Sari considered this a little.

‘ She does n’t always like it,’ she said, ‘but after a little she grows used to it. When there is much labor four hands or six are better than two. Out in the padi fields the work would kill one wife, but two or three or four can do it with ease. As they work they talk together — that is pleasant. Even in the town it’s easier with two. The young new wife does most of the work. So the old wife usually does n’t mind very much. But my mama had a sudara — ’

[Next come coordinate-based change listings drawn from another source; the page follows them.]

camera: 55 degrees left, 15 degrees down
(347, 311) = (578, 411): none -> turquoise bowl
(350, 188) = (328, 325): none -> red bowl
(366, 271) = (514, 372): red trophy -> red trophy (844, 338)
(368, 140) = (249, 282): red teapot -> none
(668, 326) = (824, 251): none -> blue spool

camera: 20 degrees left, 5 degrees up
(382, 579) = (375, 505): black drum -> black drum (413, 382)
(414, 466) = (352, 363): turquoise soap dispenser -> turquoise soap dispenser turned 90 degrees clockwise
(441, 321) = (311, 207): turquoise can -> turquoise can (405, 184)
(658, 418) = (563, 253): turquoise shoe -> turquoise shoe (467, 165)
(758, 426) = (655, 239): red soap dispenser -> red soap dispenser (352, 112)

Sari was on her knees washing the tile floor with evil-smelling carbol water, prolonging the task as much as possible in order to satisfy her curiosity about the ways of foreigners as well as her feminine taste for gossip. At the memory of her mama’s sudara (a Malay’s sudaras are usually his sisters, but may also be his cousins and his aunts) she wrung out her cloth and settled comfortably on her heels to tell the tale.

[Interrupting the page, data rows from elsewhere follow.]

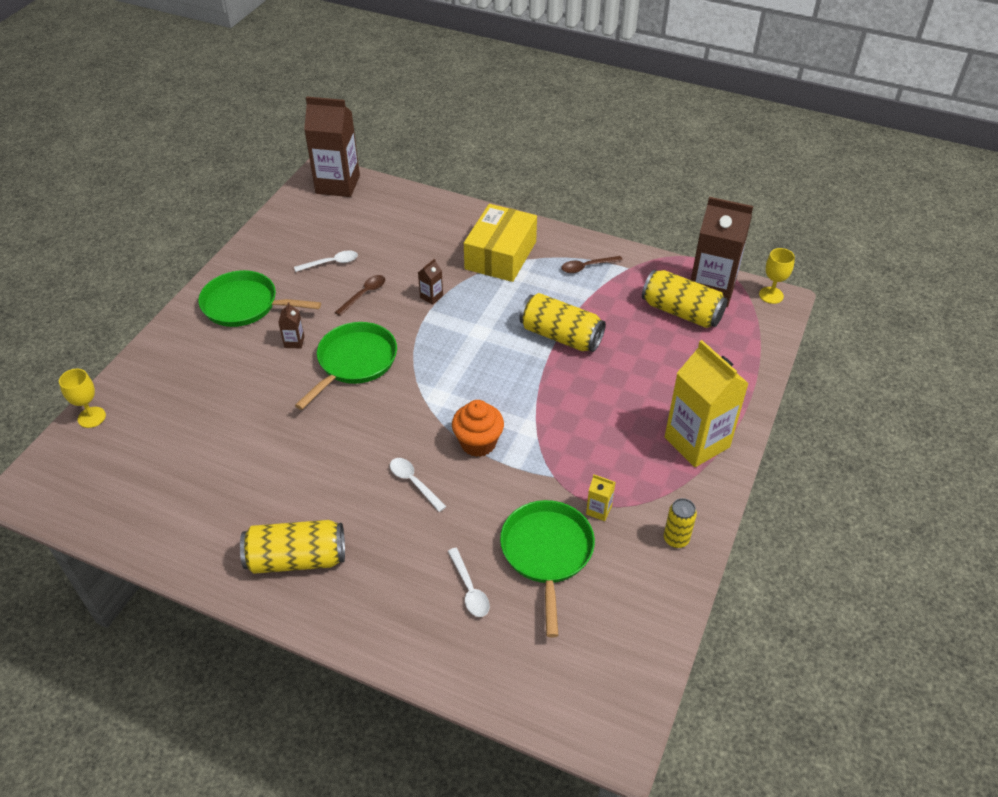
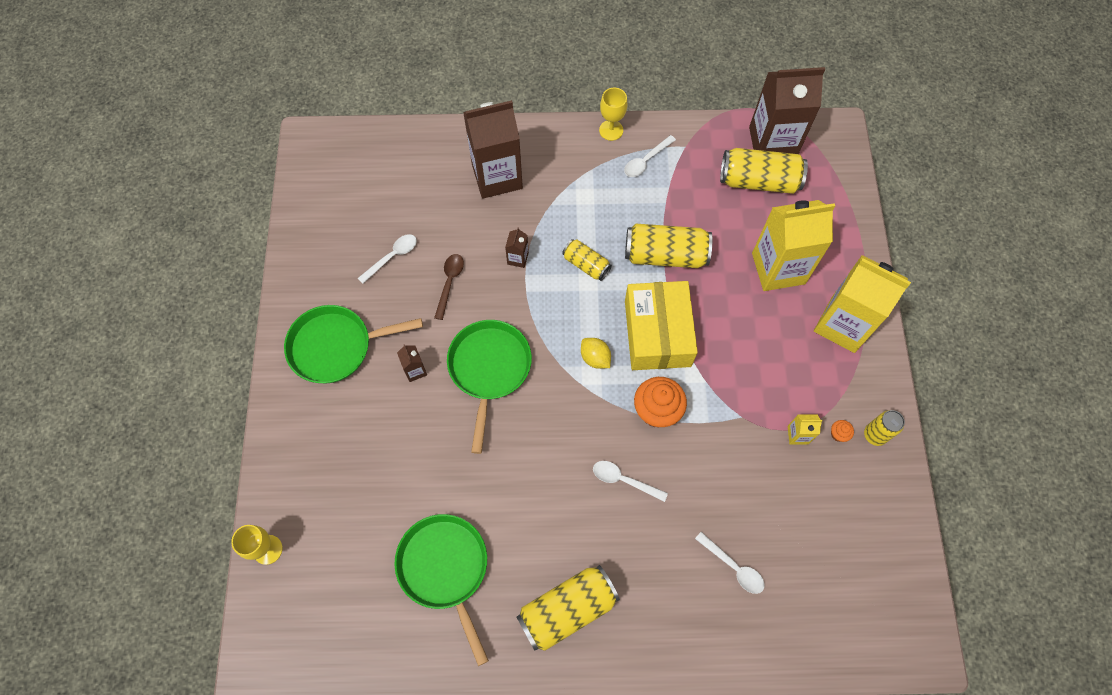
camera: 25 degrees left, 20 degrees up
(338, 184) = (336, 150): brown carton -> brown carton (497, 176)
(449, 386) = (595, 358): none -> yellow lemon
(486, 320) = (586, 264): none -> yellow can
(500, 255) = (556, 179): yellow box -> yellow box (657, 333)
(547, 553) = (778, 499): green pan -> green pan (445, 569)
(587, 267) = (646, 160): brown spoon -> white spoon
(639, 524) = (838, 434): none -> orange cupcake
(660, 379) = (778, 268): none -> yellow carton
(771, 295) = (827, 128): yellow goblet -> yellow goblet (611, 130)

‘My mama’s sudara was getting a little old. Her husband was the head man of Masari kampong — a rich man. One day he told her he was going to marry another woman — a young girl from Tanah Abang — on the next Friday. My mama’s sudara was a quiet woman. She never screamed or threw things. She was just quiet, but she was angry. She would n’t speak to her husband and she refused to go to the girl’s kampong to celebrate the marriage.

‘Then came Saturday, the day after the marriage. The husband had not yet brought his new wife home to Masari. My mama’s sudara rose early and walked many miles across the city, to old Batavia where there lived a nenek [old woman — translatable by “granny”] whom she knew to be wise in many things. And she got a little package from the nenek, and tucked it away in her belt.’

‘What was in the package?’

‘Something you can hardly see, but if you put it in a person’s food he dies. Not at once. Later, weeks later. See, N’onya, my mama’s sudara did not wish the new wife to live in the house with her.’ Hitching over a little nearer my chair, she said softly, ‘N’onya, what the nenek put into the little package and gave to my mama’s sudara was whiskers — the whiskers of a tiger, the great matchan of the jungle — chopped fine — so fine you could hardly see them. If you eat chopped tiger’s whiskers, sharp like fine glass, they at last make holes in your stomach and you die.’

‘What a very bad old woman your mama’s sudara was!’

‘No, N’onya. As it turned out, she was n’t wicked at all. When she reached her husband’s house in Masari kampong, no one was there, and she was very tired. She sat in the doorway to rest and to refresh herself with betel nut, waiting for strength to come back into her before going to the river for water and doing the evening tasks.

‘And while my mama’s sudara was sitting there in the doorway, the new wife came up from the river carrying a tempat of water in each hand. She said tabeh to my mama’s sudara, but she got no answer. She went past her into the house and put down the tempats of water. Then she took a brush and swept out the house, and she whisked the mosquitoes out of the bed curtains — for the husband of these two was a rich man and had good beds like a white man’s. Then she went to the charcoal basket and brought fuel and made a fire in the brazier, and she cooked rice and fish. When it was done she brought a plate of it to my mama’s sudara, sitting in the door.

‘It was pleasant to sit in the doorway and eat fresh-cooked food another had made, and to cool her hands in water another had carried up from the river.

‘And when the husband of these two came home the old wife was no longer angry at all. When the new wife went out on the path to greet the husband, she herself went to the brazier, still burning from the rice steaming, and she dropped on the coals the little package of the whiskers of the matchan which she had bought with all her money from the nenek in old Batavia.’

Sari dipped her cloth once more into the carbol water and turned again to the washing of the tiles.

Tida apa,’ she said, shrugging her slender shoulders in their pretty flowered jacket, ‘it’s no matter. One wife or two, beating them or not—it’s just a matter of the custom of the country.’